His first name, Gurdon, was derived from his ancestor Brampton Gurdon, who was a member of Parliament for Sudbury (1621) and high sheriff of Suffolk. His daughter, Muriel Gurdon, married Richard Saltonstall Jr., the son of Sir Richard Saltonstall Sr., who led a group of English settlers up the Charles River to settle in what is now Watertown, Massachusetts, in 1630.

He was a descendant of Mayflower passengers Elder William Brewster and John Howland. He was also a descendant of John Lothropp, an English Anglican clergyman who became a Congregationalist minister and emigrant to New England. He was the founder of Barnstable, Massachusetts, and John Mason, an English army major, a deputy governor of Connecticut, and the principle founder of Norwich, Connecticut. One of his distant relatives from his father's side is Edward Everett, an American politician and president of Harvard University.

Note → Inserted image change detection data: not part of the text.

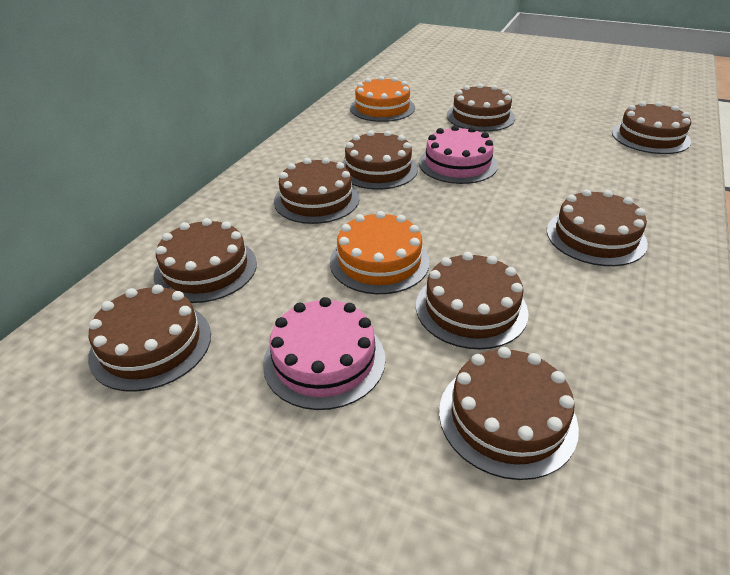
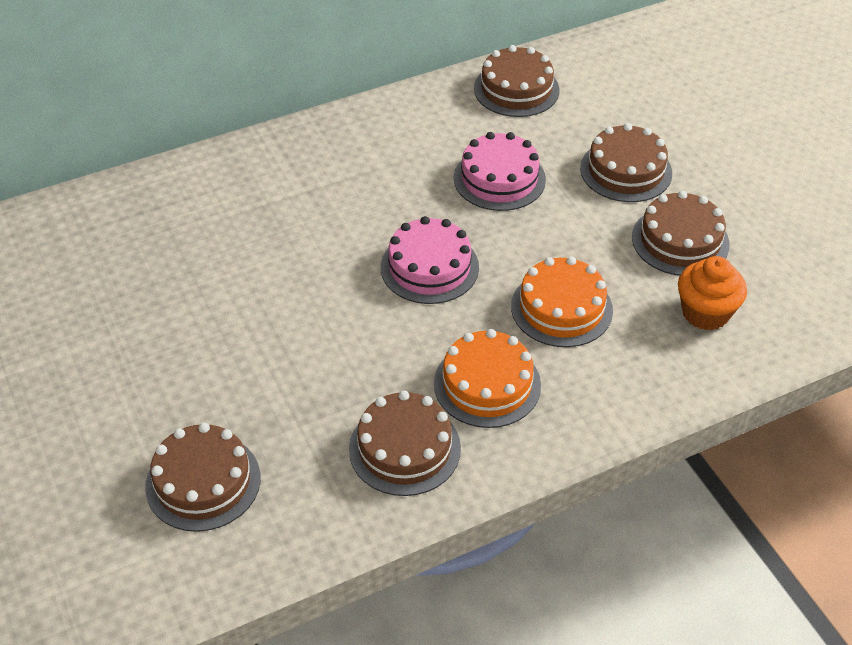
brown cake: 9 -> 5
orange cupcake: 0 -> 1

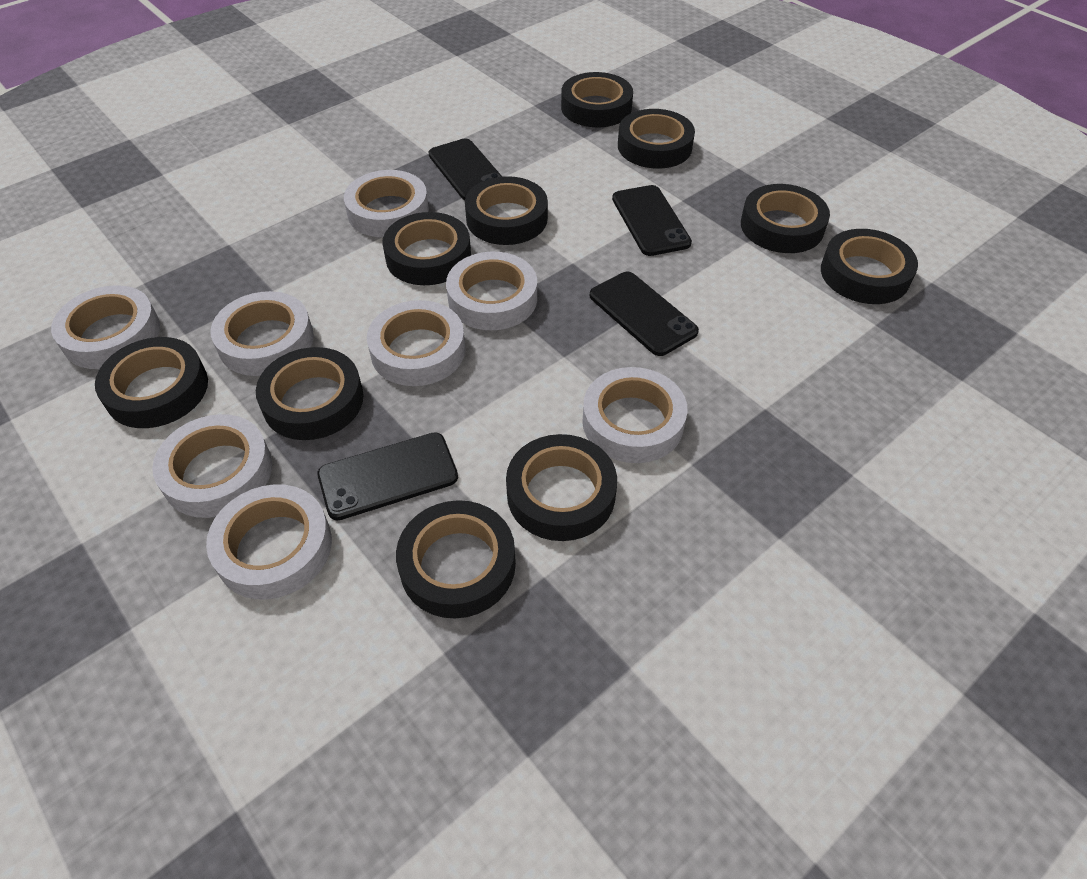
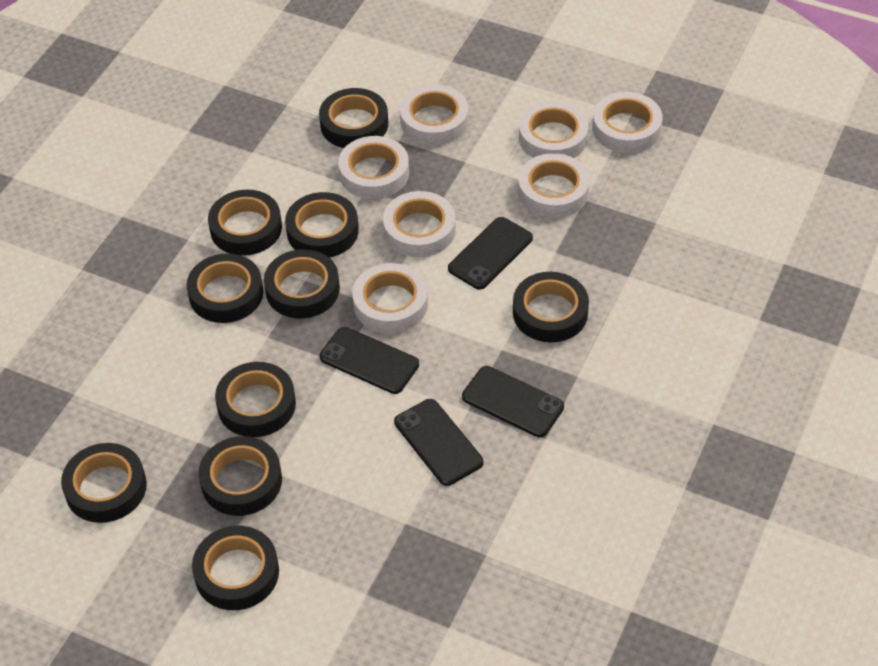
white tape: 8 -> 7

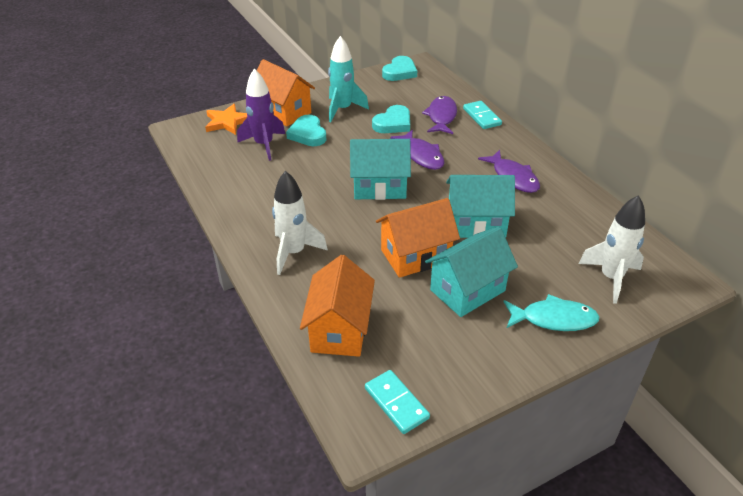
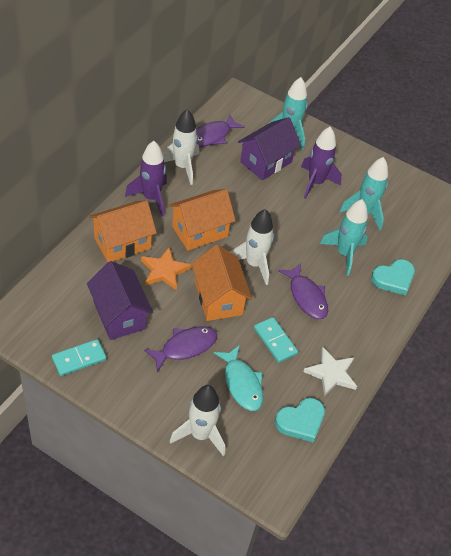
purple house: 0 -> 2
purple rocket: 1 -> 2
turquoise heart: 3 -> 2
turquoise house: 3 -> 0
turquoise rocket: 1 -> 3
white rocket: 2 -> 3
white star: 0 -> 1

Gurdon's father served as a lieutenant in the 109th New York Volunteer Infantry Regiment during the War of the Rebellion, and after the war, he decided to move the family. They traveled in a covered wagon settling in Glidden, Iowa, in 1868. Gurdon graduated from high school there, and soon after become a teacher. He attended Iowa State University graduating in 1876, joining the Delta Tau Delta fraternity and the debate team.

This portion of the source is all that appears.